Naquele referido ano de 1907, certamente porque a comissão
de festeiros não teria obtido donativos suficientes, não se efectuaram cavalhadas.
Uma nota de um dos correspondentes jornalísticos em Tavarede, publicada no dia
19 de Julho, indica que “começaram os trabalhos de ornamentação no largo
fronteiro à casa do sr. Luís João Rosa, para as festas a que chamam “de S.

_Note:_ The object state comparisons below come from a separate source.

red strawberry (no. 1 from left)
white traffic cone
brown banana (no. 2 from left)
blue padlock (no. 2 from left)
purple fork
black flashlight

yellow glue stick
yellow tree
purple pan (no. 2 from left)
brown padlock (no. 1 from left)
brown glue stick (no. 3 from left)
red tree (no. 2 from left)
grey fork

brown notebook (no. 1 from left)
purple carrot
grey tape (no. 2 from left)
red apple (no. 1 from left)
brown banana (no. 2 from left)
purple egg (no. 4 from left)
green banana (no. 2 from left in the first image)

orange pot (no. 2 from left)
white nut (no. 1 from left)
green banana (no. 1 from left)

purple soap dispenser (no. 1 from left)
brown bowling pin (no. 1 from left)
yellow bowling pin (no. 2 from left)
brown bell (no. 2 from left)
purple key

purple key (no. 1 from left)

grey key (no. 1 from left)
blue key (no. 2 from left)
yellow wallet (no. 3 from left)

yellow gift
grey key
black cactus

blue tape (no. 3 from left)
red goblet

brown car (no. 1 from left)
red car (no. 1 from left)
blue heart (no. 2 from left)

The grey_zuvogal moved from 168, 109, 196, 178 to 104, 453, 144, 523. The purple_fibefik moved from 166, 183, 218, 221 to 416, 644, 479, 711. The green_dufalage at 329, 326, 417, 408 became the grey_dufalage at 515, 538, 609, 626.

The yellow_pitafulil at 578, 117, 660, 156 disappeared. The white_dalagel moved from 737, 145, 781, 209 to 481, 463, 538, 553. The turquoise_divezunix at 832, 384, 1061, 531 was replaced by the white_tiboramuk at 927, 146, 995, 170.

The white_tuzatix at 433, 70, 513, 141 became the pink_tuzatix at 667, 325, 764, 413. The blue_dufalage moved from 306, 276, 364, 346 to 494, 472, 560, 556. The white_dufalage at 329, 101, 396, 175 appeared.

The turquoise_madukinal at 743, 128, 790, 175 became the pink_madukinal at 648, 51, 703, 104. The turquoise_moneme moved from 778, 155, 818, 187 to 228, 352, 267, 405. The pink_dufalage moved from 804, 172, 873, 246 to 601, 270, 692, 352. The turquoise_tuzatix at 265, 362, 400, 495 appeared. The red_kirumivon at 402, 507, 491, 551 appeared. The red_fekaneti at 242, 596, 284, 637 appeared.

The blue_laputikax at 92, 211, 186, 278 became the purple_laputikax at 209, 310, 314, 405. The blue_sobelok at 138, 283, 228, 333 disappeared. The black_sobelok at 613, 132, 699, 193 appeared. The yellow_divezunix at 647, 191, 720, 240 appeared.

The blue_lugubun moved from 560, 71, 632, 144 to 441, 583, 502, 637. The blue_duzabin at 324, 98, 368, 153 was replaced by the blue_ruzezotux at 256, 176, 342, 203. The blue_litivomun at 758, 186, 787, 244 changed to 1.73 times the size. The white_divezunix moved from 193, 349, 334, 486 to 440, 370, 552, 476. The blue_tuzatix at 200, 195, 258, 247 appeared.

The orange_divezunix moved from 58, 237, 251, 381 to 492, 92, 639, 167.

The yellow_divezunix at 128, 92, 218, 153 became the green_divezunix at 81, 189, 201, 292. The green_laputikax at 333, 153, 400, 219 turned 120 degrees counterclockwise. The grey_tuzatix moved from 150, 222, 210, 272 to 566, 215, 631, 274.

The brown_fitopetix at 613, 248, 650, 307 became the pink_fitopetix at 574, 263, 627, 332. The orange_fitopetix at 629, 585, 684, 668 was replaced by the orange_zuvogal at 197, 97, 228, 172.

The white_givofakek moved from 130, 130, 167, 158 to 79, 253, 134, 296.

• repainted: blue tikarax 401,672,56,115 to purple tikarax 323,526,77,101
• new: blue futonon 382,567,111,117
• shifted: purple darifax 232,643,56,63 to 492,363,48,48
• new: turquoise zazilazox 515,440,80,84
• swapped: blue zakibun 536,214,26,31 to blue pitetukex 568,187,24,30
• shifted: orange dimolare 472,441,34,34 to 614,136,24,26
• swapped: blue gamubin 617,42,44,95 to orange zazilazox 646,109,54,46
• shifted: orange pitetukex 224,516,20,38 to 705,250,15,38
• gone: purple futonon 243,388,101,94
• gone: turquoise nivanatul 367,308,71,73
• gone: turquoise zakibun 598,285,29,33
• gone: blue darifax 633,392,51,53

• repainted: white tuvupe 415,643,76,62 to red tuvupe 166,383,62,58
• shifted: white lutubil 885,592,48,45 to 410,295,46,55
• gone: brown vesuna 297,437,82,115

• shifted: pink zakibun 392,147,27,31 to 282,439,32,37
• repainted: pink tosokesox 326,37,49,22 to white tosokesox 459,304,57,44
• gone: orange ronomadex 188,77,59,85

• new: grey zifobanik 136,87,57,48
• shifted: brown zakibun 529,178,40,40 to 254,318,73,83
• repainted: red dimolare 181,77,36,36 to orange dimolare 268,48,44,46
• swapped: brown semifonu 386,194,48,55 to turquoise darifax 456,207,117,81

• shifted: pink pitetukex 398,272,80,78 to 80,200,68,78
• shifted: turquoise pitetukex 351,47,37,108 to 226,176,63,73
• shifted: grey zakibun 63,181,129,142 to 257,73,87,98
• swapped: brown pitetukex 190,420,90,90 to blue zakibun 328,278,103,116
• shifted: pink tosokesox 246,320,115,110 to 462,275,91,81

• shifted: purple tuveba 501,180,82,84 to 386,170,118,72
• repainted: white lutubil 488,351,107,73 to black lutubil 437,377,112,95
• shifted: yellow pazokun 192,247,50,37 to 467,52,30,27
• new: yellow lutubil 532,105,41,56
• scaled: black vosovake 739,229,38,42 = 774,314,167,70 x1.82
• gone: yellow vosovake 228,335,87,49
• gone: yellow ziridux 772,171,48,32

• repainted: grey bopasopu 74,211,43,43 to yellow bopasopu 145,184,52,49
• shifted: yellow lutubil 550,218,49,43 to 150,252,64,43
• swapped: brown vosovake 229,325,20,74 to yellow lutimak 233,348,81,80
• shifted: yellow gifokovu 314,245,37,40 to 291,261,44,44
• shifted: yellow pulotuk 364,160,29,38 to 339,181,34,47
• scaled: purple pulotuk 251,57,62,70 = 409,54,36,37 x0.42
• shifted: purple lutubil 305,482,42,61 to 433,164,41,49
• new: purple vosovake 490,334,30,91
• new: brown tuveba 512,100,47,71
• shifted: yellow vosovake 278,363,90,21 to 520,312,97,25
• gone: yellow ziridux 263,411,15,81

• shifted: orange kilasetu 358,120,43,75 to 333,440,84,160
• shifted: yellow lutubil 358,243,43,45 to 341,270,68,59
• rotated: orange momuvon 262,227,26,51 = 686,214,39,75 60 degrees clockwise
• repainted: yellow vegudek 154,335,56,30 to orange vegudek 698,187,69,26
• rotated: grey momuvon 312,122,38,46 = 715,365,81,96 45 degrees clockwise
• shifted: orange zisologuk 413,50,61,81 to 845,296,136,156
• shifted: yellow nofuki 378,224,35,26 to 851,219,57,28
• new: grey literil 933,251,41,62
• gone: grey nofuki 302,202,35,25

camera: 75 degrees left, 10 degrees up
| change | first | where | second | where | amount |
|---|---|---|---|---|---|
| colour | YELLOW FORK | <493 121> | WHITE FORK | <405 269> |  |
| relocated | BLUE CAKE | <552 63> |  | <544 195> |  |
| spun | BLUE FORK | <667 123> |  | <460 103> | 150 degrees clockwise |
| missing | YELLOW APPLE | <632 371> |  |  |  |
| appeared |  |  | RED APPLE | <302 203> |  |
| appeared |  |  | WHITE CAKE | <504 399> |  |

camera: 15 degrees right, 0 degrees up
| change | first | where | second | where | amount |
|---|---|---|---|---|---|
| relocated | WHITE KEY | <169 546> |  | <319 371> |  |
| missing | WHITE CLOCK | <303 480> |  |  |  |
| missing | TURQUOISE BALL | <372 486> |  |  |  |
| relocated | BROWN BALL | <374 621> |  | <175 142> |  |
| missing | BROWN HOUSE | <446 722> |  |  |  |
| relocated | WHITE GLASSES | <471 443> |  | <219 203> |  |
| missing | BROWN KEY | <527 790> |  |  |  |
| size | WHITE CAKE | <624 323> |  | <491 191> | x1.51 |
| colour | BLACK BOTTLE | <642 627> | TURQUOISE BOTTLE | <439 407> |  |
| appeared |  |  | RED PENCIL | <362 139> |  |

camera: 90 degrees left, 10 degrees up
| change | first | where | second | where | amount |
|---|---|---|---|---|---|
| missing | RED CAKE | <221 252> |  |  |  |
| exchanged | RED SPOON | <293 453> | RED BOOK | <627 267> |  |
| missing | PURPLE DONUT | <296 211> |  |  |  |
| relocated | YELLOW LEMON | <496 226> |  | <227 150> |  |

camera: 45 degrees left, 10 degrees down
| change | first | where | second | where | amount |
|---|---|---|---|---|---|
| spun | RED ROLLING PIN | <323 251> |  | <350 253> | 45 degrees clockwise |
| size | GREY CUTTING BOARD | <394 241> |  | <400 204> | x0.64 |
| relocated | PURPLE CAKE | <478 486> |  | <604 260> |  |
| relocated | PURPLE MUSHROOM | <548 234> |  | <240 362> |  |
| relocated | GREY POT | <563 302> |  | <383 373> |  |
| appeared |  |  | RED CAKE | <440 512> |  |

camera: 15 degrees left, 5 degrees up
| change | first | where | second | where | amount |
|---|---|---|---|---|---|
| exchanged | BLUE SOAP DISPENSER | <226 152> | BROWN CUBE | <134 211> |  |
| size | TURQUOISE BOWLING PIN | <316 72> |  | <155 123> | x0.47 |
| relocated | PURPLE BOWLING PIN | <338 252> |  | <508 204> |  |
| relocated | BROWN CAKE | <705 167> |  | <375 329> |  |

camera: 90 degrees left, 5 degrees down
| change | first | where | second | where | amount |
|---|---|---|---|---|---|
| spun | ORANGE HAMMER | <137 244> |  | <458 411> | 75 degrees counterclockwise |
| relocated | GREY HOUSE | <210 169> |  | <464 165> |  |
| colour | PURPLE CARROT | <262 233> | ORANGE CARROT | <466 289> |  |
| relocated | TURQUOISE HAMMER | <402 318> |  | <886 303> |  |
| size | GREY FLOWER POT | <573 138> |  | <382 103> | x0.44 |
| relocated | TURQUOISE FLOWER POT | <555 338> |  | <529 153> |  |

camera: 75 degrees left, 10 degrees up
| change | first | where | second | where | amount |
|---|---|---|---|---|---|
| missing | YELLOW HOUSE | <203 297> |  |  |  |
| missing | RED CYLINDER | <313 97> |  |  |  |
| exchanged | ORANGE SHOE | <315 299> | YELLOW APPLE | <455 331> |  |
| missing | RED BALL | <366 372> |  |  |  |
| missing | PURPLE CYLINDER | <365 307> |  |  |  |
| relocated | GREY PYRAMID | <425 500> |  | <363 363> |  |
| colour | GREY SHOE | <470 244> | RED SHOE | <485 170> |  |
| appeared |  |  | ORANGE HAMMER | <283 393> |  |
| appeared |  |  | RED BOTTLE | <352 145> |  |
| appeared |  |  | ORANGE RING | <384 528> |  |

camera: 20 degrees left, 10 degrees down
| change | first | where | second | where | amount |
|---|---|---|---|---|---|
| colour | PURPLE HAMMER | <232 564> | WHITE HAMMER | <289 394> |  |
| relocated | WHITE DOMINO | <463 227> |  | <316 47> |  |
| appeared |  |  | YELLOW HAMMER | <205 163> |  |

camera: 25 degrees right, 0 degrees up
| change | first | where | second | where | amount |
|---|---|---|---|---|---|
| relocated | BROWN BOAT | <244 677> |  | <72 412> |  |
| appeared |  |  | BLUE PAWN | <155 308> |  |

João”, e que constam de iluminações e danças no sábado e arraial e corridas de
jericos no domingo de tarde. Dizem-nos que haverá carreiras de trens entre essa
cidade e Tavarede, a preços reduzidos, e por isso é de presumir que seja grande
a concorrência”.
Não encontrei referência às práticas religiosas, mas presumo
que terão sido as habituais: novenas, sermões e missa solene.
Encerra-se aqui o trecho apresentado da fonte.